An unnamed older gentleman on a Transavia Airlines plane was forcibly removed from the aircraft after it made an unscheduled stop in Vienna, Austria.
According to reports, two men who were sitting next to the person in question asked the man to cease passing wind, something which had allegedly been going on for some time.
Whether the man had a medical condition or was just doing it to annoy those around him is unclear, but it was so bad and smelly that a fight reportedly broke out.
After warnings from airline staff and even an intervention from the pilot, the plane was forced to land so police could come aboard and deal with the situation.
Austrian police officers responded to the request by coming onboard with dogs to remove the flatulent individual.

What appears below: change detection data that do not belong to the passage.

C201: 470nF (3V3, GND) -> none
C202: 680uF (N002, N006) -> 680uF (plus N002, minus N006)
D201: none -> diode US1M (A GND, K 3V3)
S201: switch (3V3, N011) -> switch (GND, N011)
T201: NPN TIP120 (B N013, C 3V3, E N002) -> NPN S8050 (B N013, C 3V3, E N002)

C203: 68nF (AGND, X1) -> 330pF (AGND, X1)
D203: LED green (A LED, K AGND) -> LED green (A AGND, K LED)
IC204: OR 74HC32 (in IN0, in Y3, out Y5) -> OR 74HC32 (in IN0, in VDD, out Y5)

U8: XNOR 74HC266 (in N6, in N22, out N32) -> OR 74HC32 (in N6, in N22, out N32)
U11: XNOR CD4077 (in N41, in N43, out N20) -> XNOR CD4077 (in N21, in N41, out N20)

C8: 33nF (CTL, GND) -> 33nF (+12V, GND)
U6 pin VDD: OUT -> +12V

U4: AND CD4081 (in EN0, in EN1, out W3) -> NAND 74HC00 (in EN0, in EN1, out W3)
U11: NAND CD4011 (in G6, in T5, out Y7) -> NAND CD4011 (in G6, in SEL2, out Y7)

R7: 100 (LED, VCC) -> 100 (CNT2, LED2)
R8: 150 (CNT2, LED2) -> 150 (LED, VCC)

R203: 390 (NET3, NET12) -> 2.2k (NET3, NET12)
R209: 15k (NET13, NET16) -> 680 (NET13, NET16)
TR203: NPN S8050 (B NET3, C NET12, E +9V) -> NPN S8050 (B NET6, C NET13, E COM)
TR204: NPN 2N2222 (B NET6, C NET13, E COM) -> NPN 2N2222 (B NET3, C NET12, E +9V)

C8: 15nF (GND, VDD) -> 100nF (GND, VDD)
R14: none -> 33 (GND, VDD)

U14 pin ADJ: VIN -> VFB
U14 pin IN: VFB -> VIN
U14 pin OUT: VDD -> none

Footage of the incident was shared on social media by Alfred Dekker.
They also had to remove two sisters from the same row of seats, who were said to be misbehaving and using abusive language.
However, passenger Nora Lachhab told De Telegraaf that they had done nothing wrong:
"It was crazy that we were included, we had no idea who these boys were, we just had the bad luck to be in the same row and we didn't do anything.
"They did not do anything to justify the bizarre behaviour of the Transavia crew.
"Do they sometimes think that all Moroccans cause problems? That's why we do not let it sit.
"We had to find our own flights home with another airline.
"All I will say is that the crew were really provocative and stirred things up."
Those removed from the plane were not arrested, but the airline did confirm that four people had been issued with travel bans.
A spokesperson from Transavia said in a statement:
"Our crew must ensure a safe flight.
"When passengers pose risks, they immediately intervene - our people are trained for that.
"They know very well where the boundaries are.
"Transavia is therefore square behind the cabin crew and the pilots."